Mohan and Chen hesitated when asked about the inner workings of the Exafunction platform, preferring to keep those details under wraps for now. But they explained that at a high level, Exafunction leverages virtualization to run AI workloads even with limited hardware availability, which apparently leads to better utilization rates while lowering costs.
Exafunction’s reluctance to reveal information about its technology, including whether it supports cloud-hosted acceleration chips like Google’s Tensor Processing Units (TPUs) – is cause for concern. But to dispel doubts, Mohan, without naming names, said Exafunction already manages GPUs for “some of the most sophisticated autonomous vehicle companies and organizations at the cutting edge of computer vision.”

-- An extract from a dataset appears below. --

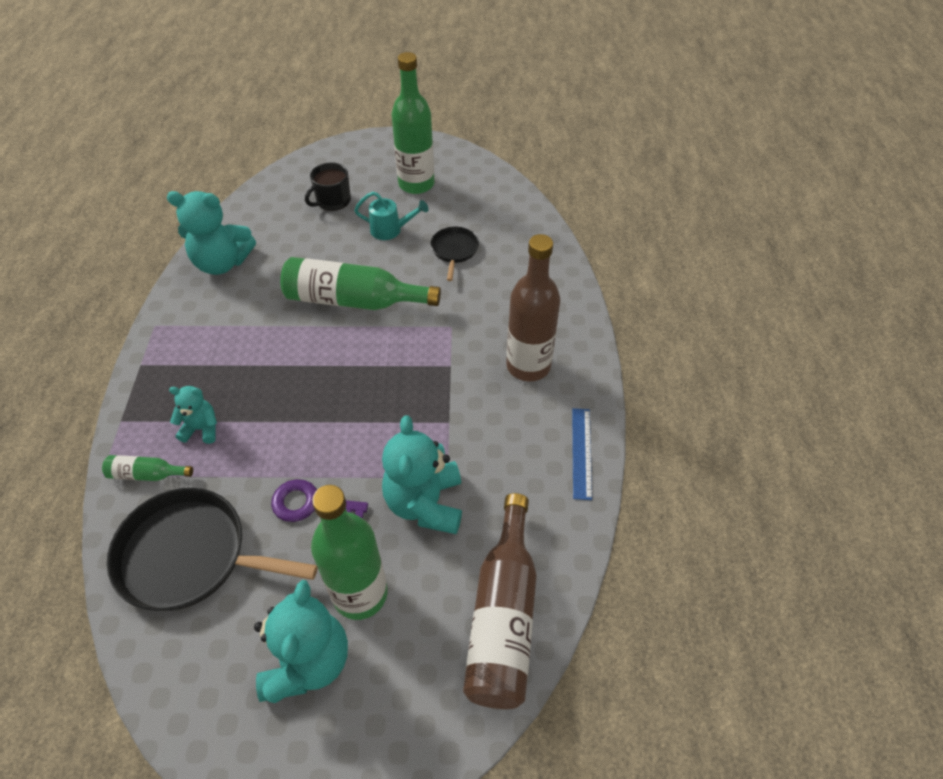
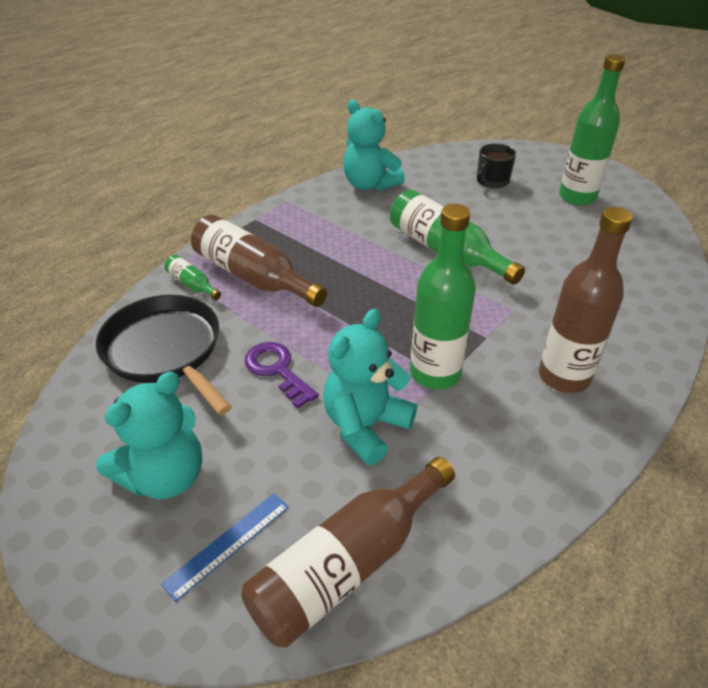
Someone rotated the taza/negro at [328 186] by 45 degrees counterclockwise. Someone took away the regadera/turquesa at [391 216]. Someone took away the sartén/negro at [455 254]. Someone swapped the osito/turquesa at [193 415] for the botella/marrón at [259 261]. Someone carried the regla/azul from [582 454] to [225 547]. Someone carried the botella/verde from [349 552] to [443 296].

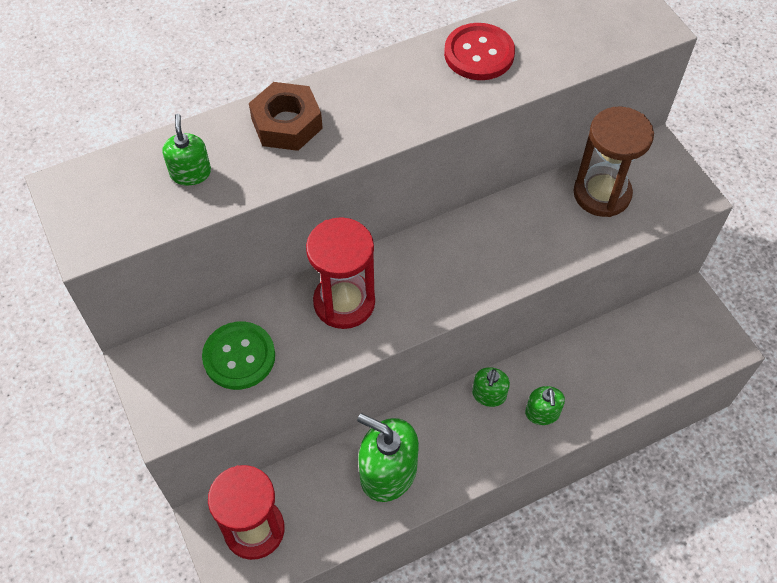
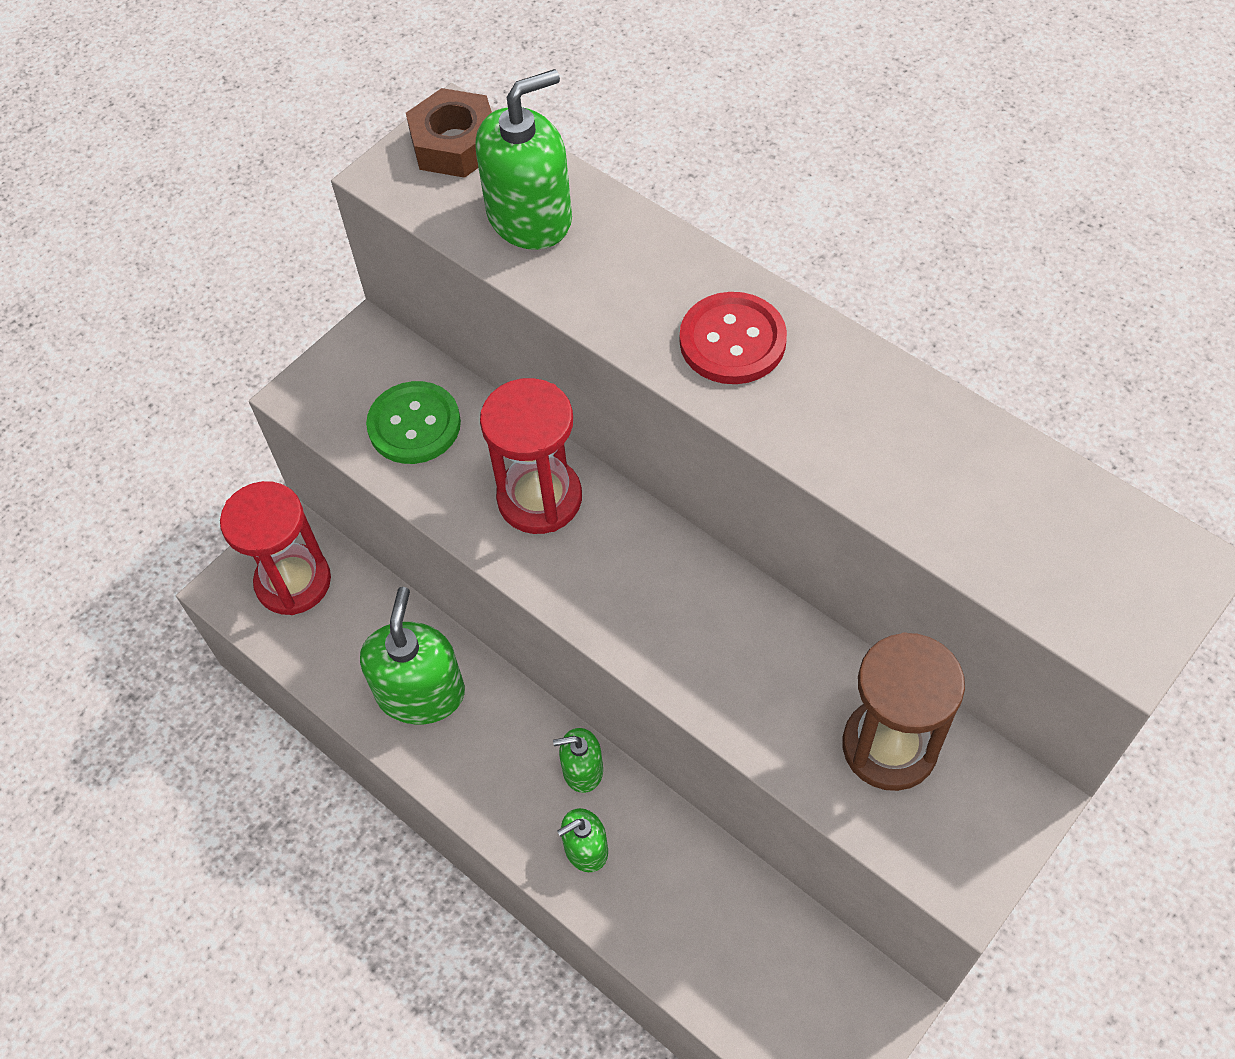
Someone carried the botón/rojo from [479 51] to [733 338]. Someone carried the tuerca/marrón from [286 116] to [449 133]. Someone scaled the dispensador de jabón/verde at [186 149] by 1.84.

“Exafunction provides a platform that decouples workloads from accelerating hardware like GPUs, ensuring extremely efficient utilization – reducing costs, accelerating performance, and allowing businesses to fully benefit from hardware… [The] allows teams to consolidate their work on a single platform, without the challenges of assembling a disparate set of software libraries,” he added. “We expect that [Exafunction’s product] will be deeply market-friendly, doing for deep learning what AWS did for cloud computing.
Mohan may have grand plans for Exafunction, but the startup isn’t alone in applying the concept of “smart” infrastructure allocation to AI workloads. Beyond Run:AI — whose product also creates an abstraction layer to optimize AI workloads — Grid.ai offers software that allows data scientists to train AI models on hardware in parallel. For its part, Nvidia sells AI Enterprisea suite of tools and frameworks that enables enterprises to virtualize AI workloads on Nvidia-certified servers.
But Mohan and Chen see a huge addressable market despite the overcrowding. During a conversation, they positioned Exafunction’s subscription-based platform not only as a way to break down barriers to AI development, but also enable companies facing blockchain constraints to sourcing to “unleash more value” from the material available. (In recent years, for a range of different reasons, GPUs have become a commodity.) There’s always the cloud, but, according to Mohan and Chen, it can drive up costs. A estimate found that training an AI model using on-premises hardware is up to 6.5x cheaper than the lowest-cost cloud-based alternative.
“While deep learning has virtually endless applications, two of the ones we’re most interested in are autonomous vehicle simulation and large-scale video inference,” Mohan said. “Simulation is at the heart of all software development and validation in the autonomous vehicle industry…Deep learning has also led to exceptional advances in automated video processing, with applications in a wide range of industries. [But] Although GPUs are essential to autonomous vehicle companies, their hardware is often underutilized, despite their price and scarcity. [Computer vision applications are] so computationally demanding, [because] each new video stream is actually a firehose of data, with each camera producing millions of images per day. »
Mohan and Chen say the Series A capital will be used to expand Exafunction’s team and “deepen” the product. The company will also invest in optimizing AI system runtimes “for the most latency-sensitive applications” (e.g., autonomous driving and computer vision).
“While we are currently a strong and agile team focused primarily on engineering, we plan to rapidly expand the size and capabilities of our organization in 2022,” Mohan said. “Across virtually every industry, it’s clear that as workloads become more complex (and more enterprises want to take advantage of deep learning insights), the demand for compute far exceeds [supply]. While the pandemic has highlighted these concerns, this phenomenon, and its associated bottlenecks, is poised to worsen in the years to come, especially as cutting-edge models become exponentially more demanding.